Accelerating or decelerating too rapidly leads to inefficient driving and fuel consumption with harmful emissions being released into the environment unnecessarily.

NICE is calling on businesses and transport services to educate their transport staff in more efficient ‘smooth’ driving skills, such as avoiding hard accelerations or decelerations and turning their engine off when at a standstill.

Being exposed to short-term and long-term air pollution caused by human activities can have a significant health impact, with harmful emissions and the environmental risks associated with pollution linked to around 25,000 deaths a year in England.

Road traffic causes more than 64% of air pollution in urban areas. Air pollution and its health impact also costs the UK up to £18.6 billion a year.

Professor Paul Lincoln, chief executive of UK health forum and NICE guideline committee chair said: “Traffic-related air pollution is a major risk to the publics’ health and contributes to health inequalities. 

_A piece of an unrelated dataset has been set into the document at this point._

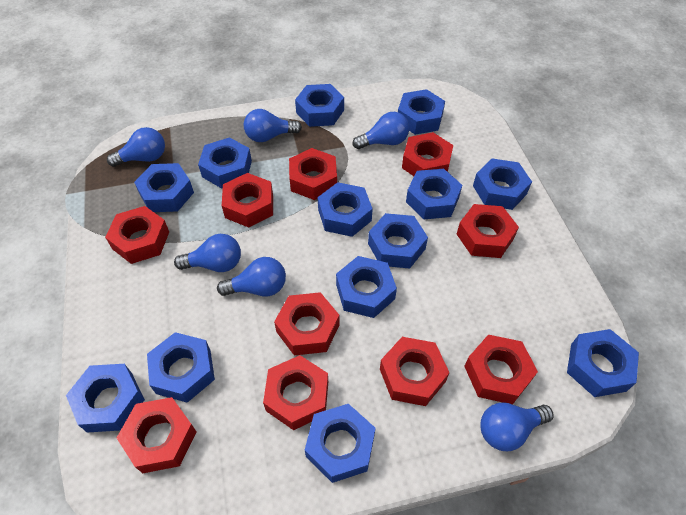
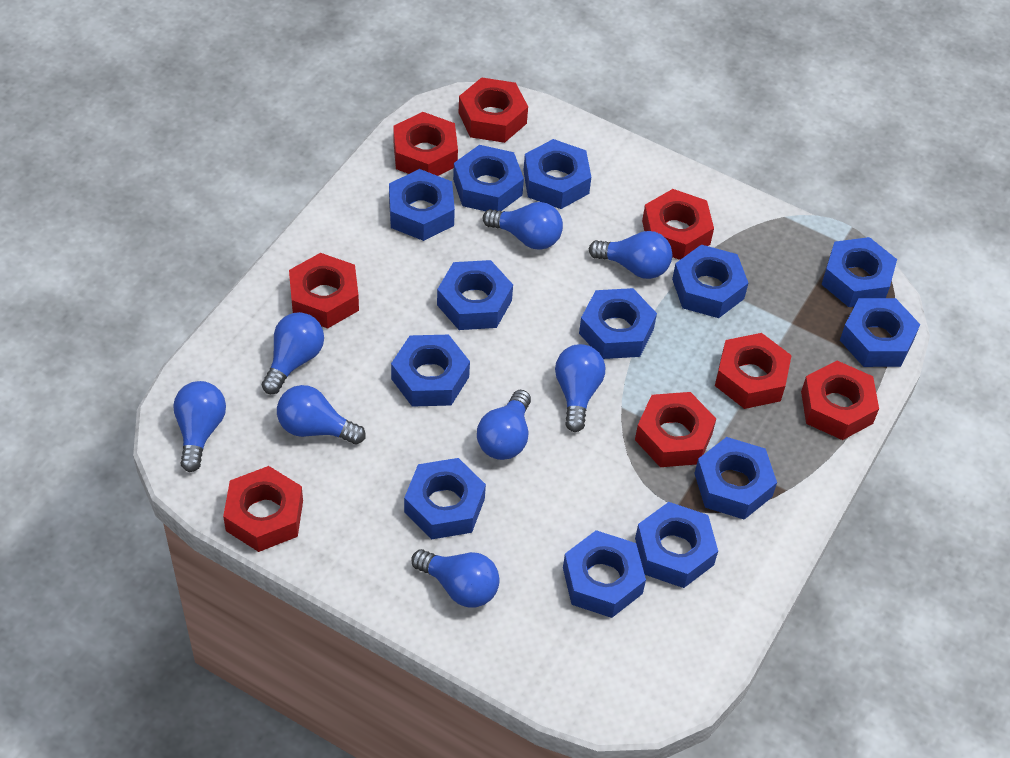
blue light bulb: 6 -> 8
red nut: 10 -> 8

“The NICE guidance sets out a strategic range of evidence based practical measures to encourage low or zero emissions transport. This is very timely given the imperative to meet EU and national air quality standards.” 

The NICE draft guidance recommends local councils place buildings away from busy roads when drafting town or city plans. NICE also says cyclists should be screened from motorised traffic by shrubs or plants in situations where they are found to reduce air pollution. 

Dr Jill Meara, acting director of PHE’s centre for radiation, chemical and environmental hazards, said: “As well as reducing the adverse impact of air pollution on health, the advice will help to improve people’s wellbeing by encouraging exercise, and mitigating against climate change by reducing carbon emissions.” 

The focus of the draft guideline is on a local level, where actions taken by councils and transport providers will have a greater impact across local communities.

Professor Mark Baker, director of the centre for guidelines at NICE said: “The battle against air pollution has to be one we are all fully committed to. 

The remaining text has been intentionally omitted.